Chris Messina

Clipto - Fully local, natural language search over terabytes of media

Like Google Photos, but fully local. Turn the terabytes of video, audio, meetings, and files you work with into searchable memories, without uploading anything to the cloud. Clipto automatically tags people, dialogue, and scenes, so you can instantly find any moment buried in your media just by describing what you're looking for. It's fast too: on a MacBook Pro M5, Clipto indexed 2TB of videos in just 24 hours.

Add a comment

Replies

Best
Qifeng Zheng

On-device NL search over 2TB is the hard part — curious if you're embedding frames with a local CLIP-style model + ANN index, or sampling keyframes? And how does it stay incremental as the library grows?

Henry Kang

@qifengzheng Great question.

The high-level approach is directionally similar, but the actual system is quite a bit more involved than a straightforward CLIP + ANN pipeline.

We don’t rely on a single vision model. Instead, we combine multiple model types and signals, including visual understanding, semantic retrieval, transcripts, metadata, and other media-specific features.

For video, we also don’t simply sample frames at fixed intervals. A big part of the challenge is identifying the most informative moments in a video while keeping the index efficient at scale. We’ve built quite a bit of logic around selecting and processing high-information-density frames rather than treating every frame equally.

As for growth over time, the library is designed to be incremental. Under the hood, we maintain a persistent local knowledge structure and database layer that allows new content to be added continuously without rebuilding everything from scratch.

Out of curiosity, have you built search or retrieval systems before? This is one of the more technical questions we’ve gotten today. 🙂

Qifeng Zheng

@henry_kang yeah — clip-style embeddings on fixed-interval keyframes. the missed-content problem is real, especially on long videos with slow burns. genuinely curious what you landed on.

Henry Kang

@qifengzheng Yeah, exactly. The missed-content problem is real, especially with long slow-burn footage.

We don’t sample purely at fixed intervals. We run content analysis to look at changes across frames and automatically select more representative / high-information frames for indexing.

That said, there is always a tradeoff between coverage, cost, speed, and index size. If you try to analyze every frame, it becomes expensive very quickly and often adds a lot of redundant signal. If you sample too sparsely, you miss subtle moments.

So our current approach is to balance efficiency and information density: detect meaningful visual changes, prioritize representative moments, and keep the index practical for multi-hour or multi-terabyte libraries.
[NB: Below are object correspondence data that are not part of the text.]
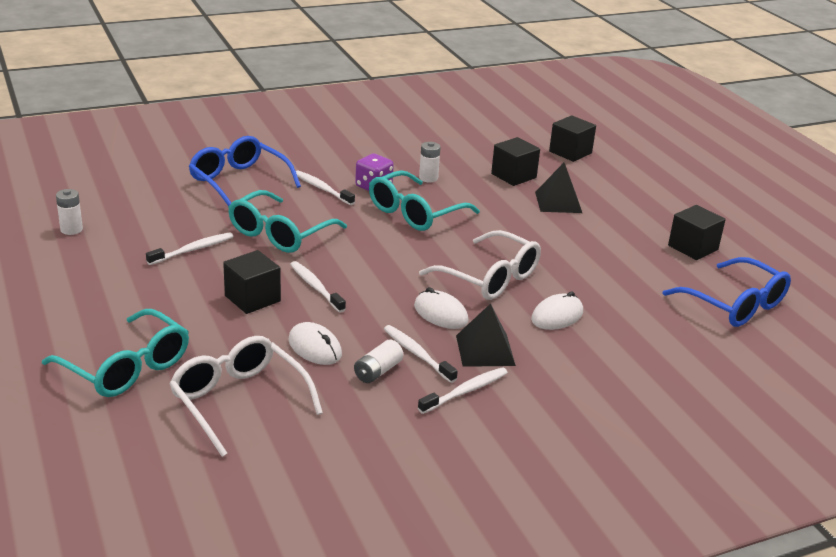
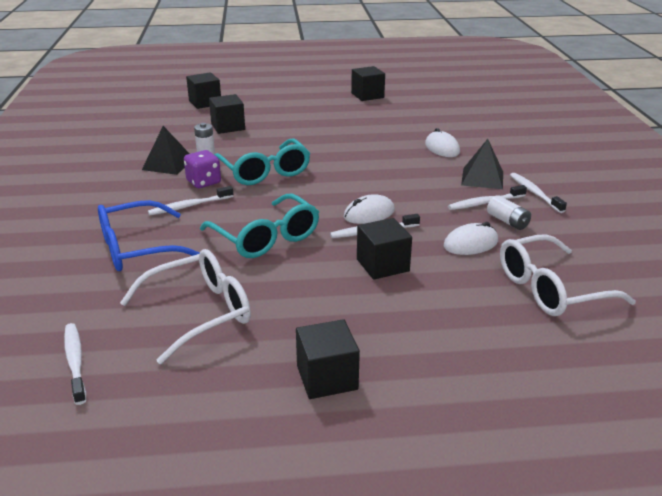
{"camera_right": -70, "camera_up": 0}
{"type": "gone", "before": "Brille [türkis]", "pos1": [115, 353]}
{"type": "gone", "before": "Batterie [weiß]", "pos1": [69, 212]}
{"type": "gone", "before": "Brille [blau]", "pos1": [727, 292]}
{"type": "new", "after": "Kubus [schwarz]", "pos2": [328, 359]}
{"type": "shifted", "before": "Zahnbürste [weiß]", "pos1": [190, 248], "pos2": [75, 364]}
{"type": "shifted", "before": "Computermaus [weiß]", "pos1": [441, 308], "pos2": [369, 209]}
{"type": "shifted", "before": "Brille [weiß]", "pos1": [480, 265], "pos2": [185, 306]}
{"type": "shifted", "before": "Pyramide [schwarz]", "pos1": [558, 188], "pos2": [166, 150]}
Slow-burn videos are definitely one of the harder cases, I don't think we are near perfect on that front and we’re continuing to improve that part.

OSCAR Liu

I've got a lot of multi-cam footage and heavy ProRes files. Does the app struggle with professional codecs, or is it optimized for proxy-like speeds internally?

Henry Kang

@oscarliu Great question.

Professional codecs are absolutely a use case we designed for. We see a lot of ProRes, multi-cam footage, drone footage, and other creator-grade media libraries.

Under the hood, Clipto normalizes media through its processing pipeline, allowing us to support a wide range of formats while keeping indexing efficient and consistent.

More importantly, our goal isn’t to play back or edit every frame in real time. The goal is to understand the content and make it searchable, so we can optimize the indexing workflow differently from a traditional NLE.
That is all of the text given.